Over 1.5 million Canadians and around 300 million people worldwide suffer from vision impairment or blindness. Of these, about half require external assistance for common tasks in their daily lives. This project is about the development of an innovative navigation system that utilizes 360° imaging technology along with deep learning methods and smartphone sensors to provide meaningful quality-of-life improvements to the visually impaired community.
The work described here, along with the code in this repository, focuses on the task of intersection crossing guidance, an essential part of the global navigation system.
Initial code development for the intersetion-crossing app (Android_App/WSApplication) by Roger Girgis, currently a Ph.D. student at MILA
NOTE: for each sub-task/item, the corresponding code is given in the form of both separate functions (separate Python files) and a comprehensive Jupyter Notebook structured sequentially. Code should be ran in an appropriate virtual environment set-up with the necessary dependencies (see Deep Learning section).
This repository contains code for:
- Extracting images - using the Google Street View API - from the lat-long intersection coordinates dataset put together by processing open online city databases
- Labelling these images and adding them to the Google Street View image dataset
- Deep Learning - comprehensive work (model initialization, training, validation, testing)
- Model compilation for compatibility with the lab's Android app
In addition, the Android Studio project code of the functioning app is accessible and sample images can be found.

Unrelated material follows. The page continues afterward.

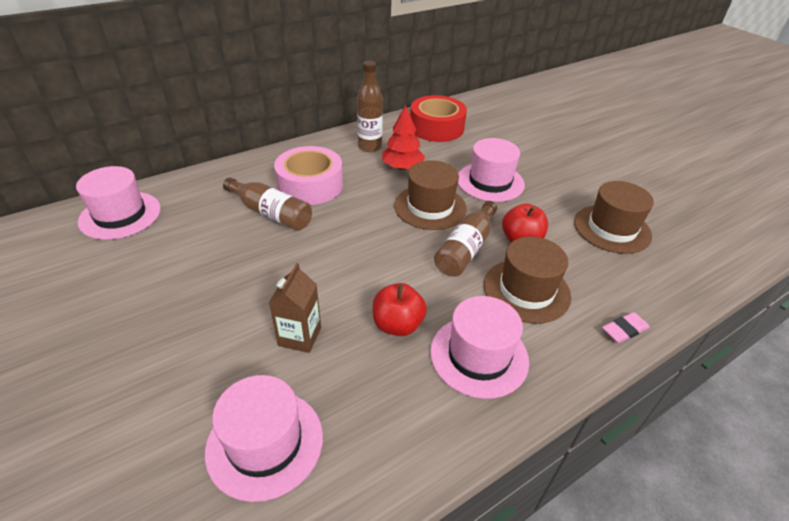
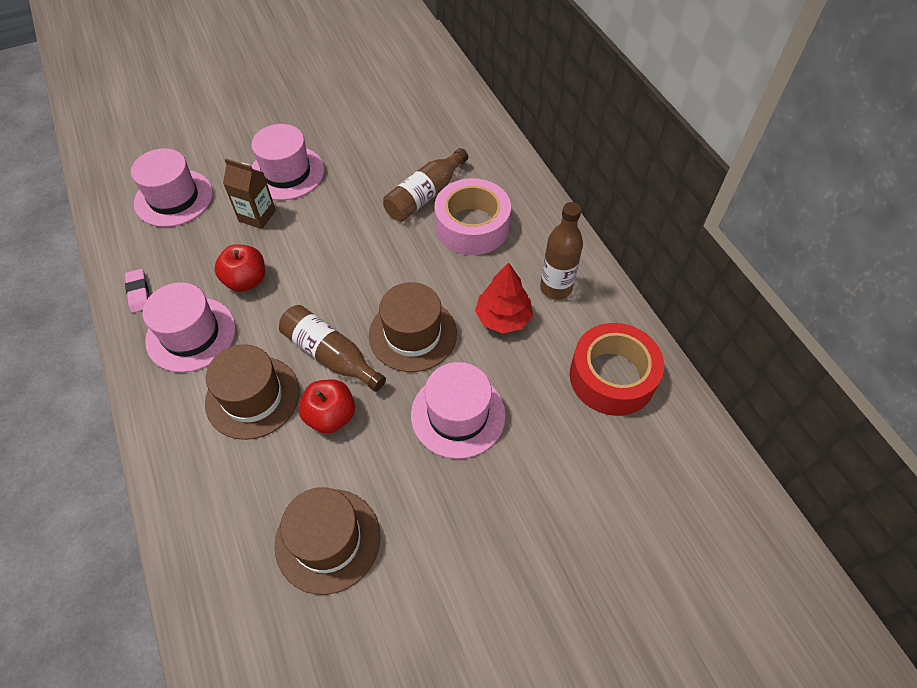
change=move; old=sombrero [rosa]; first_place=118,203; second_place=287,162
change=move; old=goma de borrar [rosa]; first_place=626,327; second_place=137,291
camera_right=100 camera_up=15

Each task is covered below in more detail.
The Google Street View Static API is used in order to obtain ("scrape") several images from each intersection in our datasets. Two datasets are used: a small dataset containing intersection coordinates in the Ottawa area and a much larger dataset (65673 intersections) containing coordinates in the greater Montreal area.
A few notes:
- User needs a valid Google Street View Static API access key
- Can modify the API optional request parameters (image size, heading, field of view, pitch, radius...) to best mimic the intersection crossing action desired
- Code is provided for reading a user-specified number of intersection lat-long coordinates and downloading the corresponding images (several images per intersection), given target API parameters
The code performing these tasks is contained in the image-extraction-and-labelling folder in image-extraction.py.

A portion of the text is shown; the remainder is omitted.